As of the date of this Prospectus, the portfolio manager of the Growth Fund
is Winslow Capital Management, Inc. ("WCM"), 4720 IDS Tower, 80 South Eighth
Street, Minneapolis, Minnesota 55402. WCM was organized as a Minnesota
Corporation in 1992 and is a registered investment adviser controlled by Clark
J. Winslow, Richard E. Pyle and Gail M. Knappenberger. All investment decisions
are made by a team of investment professionals, any of whom may make
recommendations subject to final approval of Mr. Winslow or another senior
member of WCM's management team to whom he may delegate that authority. As such,
Mr. Winslow is primarily responsible for the day-to-day management of the Growth
Fund's portfolio and has been so since July 1, 1995. Mr. Winslow has served as
President, Chief Executive Officer, director and portfolio manager of WCM since
1992. Prior to such time, he was senior vice president and portfolio manager at
Alliance Capital Management from 1987 to 1992 and portfolio manager at John W.
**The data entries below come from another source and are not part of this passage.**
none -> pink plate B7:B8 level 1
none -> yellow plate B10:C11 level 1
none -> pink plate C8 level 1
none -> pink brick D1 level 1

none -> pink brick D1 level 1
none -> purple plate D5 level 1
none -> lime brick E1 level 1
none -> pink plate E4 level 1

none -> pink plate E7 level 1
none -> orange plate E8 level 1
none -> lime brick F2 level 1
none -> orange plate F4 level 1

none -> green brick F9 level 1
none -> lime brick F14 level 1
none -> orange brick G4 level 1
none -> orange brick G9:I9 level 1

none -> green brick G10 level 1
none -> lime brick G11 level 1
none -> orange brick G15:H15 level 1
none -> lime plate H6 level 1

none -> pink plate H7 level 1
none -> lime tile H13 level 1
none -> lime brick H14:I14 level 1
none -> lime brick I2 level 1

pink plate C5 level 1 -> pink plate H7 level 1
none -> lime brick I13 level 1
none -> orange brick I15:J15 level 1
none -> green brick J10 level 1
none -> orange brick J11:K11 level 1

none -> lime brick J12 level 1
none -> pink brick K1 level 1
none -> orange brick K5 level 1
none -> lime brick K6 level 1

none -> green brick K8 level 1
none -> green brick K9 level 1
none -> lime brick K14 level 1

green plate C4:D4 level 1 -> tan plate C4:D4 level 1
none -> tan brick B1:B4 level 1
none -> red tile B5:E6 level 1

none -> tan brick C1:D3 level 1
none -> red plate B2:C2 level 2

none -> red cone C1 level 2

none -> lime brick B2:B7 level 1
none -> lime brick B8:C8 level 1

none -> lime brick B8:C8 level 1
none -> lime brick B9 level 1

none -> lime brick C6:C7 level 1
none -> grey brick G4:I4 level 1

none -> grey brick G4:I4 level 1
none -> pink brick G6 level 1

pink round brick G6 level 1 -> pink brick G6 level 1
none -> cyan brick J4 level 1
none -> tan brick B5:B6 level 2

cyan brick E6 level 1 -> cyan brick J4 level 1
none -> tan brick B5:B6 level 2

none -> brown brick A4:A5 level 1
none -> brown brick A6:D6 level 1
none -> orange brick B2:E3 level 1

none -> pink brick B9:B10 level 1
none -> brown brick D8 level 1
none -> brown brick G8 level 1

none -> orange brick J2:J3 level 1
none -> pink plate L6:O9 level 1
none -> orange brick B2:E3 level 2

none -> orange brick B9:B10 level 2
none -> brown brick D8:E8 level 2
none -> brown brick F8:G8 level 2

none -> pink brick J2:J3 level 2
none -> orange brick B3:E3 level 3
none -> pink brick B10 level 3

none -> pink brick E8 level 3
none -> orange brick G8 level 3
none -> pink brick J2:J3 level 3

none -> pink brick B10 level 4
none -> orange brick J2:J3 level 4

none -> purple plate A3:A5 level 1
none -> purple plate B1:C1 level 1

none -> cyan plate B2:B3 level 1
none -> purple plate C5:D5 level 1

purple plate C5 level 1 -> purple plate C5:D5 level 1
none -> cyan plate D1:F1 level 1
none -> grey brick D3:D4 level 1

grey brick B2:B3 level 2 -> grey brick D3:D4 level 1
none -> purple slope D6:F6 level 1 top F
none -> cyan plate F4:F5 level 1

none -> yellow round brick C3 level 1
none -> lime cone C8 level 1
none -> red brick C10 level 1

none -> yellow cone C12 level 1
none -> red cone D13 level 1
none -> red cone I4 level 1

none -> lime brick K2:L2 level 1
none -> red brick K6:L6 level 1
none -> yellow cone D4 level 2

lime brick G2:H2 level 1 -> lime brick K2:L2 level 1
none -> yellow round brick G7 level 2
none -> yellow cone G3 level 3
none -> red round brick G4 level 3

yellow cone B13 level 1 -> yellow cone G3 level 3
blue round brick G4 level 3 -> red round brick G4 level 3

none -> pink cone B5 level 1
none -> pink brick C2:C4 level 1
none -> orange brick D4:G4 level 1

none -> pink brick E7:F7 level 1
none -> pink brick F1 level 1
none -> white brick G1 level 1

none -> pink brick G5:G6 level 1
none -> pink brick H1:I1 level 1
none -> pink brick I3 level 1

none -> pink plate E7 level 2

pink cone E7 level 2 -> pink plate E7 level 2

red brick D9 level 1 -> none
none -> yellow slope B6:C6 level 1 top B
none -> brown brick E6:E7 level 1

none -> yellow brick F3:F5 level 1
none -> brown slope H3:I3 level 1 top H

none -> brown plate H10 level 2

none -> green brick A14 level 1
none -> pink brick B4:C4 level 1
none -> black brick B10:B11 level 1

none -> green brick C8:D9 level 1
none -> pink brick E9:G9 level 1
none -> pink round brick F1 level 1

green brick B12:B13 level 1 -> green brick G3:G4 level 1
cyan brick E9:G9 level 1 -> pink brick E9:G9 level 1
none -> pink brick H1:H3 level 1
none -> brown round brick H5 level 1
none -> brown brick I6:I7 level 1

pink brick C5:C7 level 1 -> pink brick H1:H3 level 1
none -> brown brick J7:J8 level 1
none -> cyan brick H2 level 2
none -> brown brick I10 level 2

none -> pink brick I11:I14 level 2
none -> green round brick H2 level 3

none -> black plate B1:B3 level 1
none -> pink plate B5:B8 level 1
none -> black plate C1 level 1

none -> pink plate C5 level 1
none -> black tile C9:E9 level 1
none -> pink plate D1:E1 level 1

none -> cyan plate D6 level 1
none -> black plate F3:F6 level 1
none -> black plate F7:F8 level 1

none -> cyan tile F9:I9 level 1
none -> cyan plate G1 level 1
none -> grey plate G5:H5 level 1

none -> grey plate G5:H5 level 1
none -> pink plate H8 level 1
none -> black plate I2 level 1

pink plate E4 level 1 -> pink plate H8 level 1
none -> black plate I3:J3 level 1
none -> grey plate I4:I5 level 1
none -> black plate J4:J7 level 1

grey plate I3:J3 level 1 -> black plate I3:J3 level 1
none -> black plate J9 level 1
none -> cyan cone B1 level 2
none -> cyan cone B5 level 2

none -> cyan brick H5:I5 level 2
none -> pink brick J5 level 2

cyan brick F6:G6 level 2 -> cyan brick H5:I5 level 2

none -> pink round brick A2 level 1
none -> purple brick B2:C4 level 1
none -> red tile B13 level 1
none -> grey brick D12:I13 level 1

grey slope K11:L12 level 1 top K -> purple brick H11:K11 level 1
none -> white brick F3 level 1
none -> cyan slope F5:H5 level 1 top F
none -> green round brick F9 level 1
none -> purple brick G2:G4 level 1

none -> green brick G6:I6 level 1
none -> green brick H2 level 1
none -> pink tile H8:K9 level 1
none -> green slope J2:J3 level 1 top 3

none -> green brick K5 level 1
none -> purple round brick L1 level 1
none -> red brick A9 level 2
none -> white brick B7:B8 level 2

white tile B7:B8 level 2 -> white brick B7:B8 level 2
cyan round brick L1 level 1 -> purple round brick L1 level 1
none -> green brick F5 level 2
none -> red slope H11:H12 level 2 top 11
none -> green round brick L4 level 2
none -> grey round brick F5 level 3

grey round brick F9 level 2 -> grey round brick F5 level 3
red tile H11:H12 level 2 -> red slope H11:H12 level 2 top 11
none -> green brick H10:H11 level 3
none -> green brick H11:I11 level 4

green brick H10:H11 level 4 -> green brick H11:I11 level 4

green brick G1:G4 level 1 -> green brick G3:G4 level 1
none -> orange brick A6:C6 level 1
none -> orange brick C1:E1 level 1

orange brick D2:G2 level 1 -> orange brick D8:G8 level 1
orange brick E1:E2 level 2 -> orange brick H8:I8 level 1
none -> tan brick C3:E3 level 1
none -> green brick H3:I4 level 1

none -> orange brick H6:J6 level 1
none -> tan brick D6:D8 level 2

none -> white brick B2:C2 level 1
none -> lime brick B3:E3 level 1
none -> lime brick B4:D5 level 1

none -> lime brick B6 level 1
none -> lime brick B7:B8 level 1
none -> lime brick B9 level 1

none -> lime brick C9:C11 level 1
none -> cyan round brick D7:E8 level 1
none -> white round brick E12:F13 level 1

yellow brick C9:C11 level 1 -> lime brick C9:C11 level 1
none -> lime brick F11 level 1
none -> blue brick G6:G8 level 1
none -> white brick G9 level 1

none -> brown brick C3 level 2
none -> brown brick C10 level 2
Bristol & Co. from 1980 to 1987. WCM currently serves and has served since
October, 1992 as sub-adviser to another mutual fund, Advantus Capital
Appreciation Fund (formerly MIMLIC Capital Appreciation Fund). WCM also manages
equity portfolios for large pension and profit-sharing plans, foundations,
endowments and other private accounts. As of August 31, 1997, WCM managed
approximately $1.3 billion in assets. For its services to the Growth Fund, WCM
receives from the Adviser (not the Growth Fund) a monthly fee of 1/12 of 0.60%
(0.60% per annum) of the daily net assets of such Fund.
As of the date of this Prospectus, the portfolio manager of the Total Return
Fund is Palm Beach Investment Advisers, Inc. ("PBIA"), 249 Royal Palm Way, Suite
400, Palm Beach, Florida 33480. PBIA was incorporated as a Florida corporation
in 1990 and is a registered investment adviser. PBIA is controlled by the
Adviser. Thomas M. Keresey, the Chairman and Chief Investment Officer of PBIA,
and Patrice J. Neverett, Senior Vice President and Portfolio Manager of PBIA,
are primarily responsible for the day-to-day management of the Total Return
Fund's portfolio and have been so since July 1, 1995. Mr. Keresey and Ms.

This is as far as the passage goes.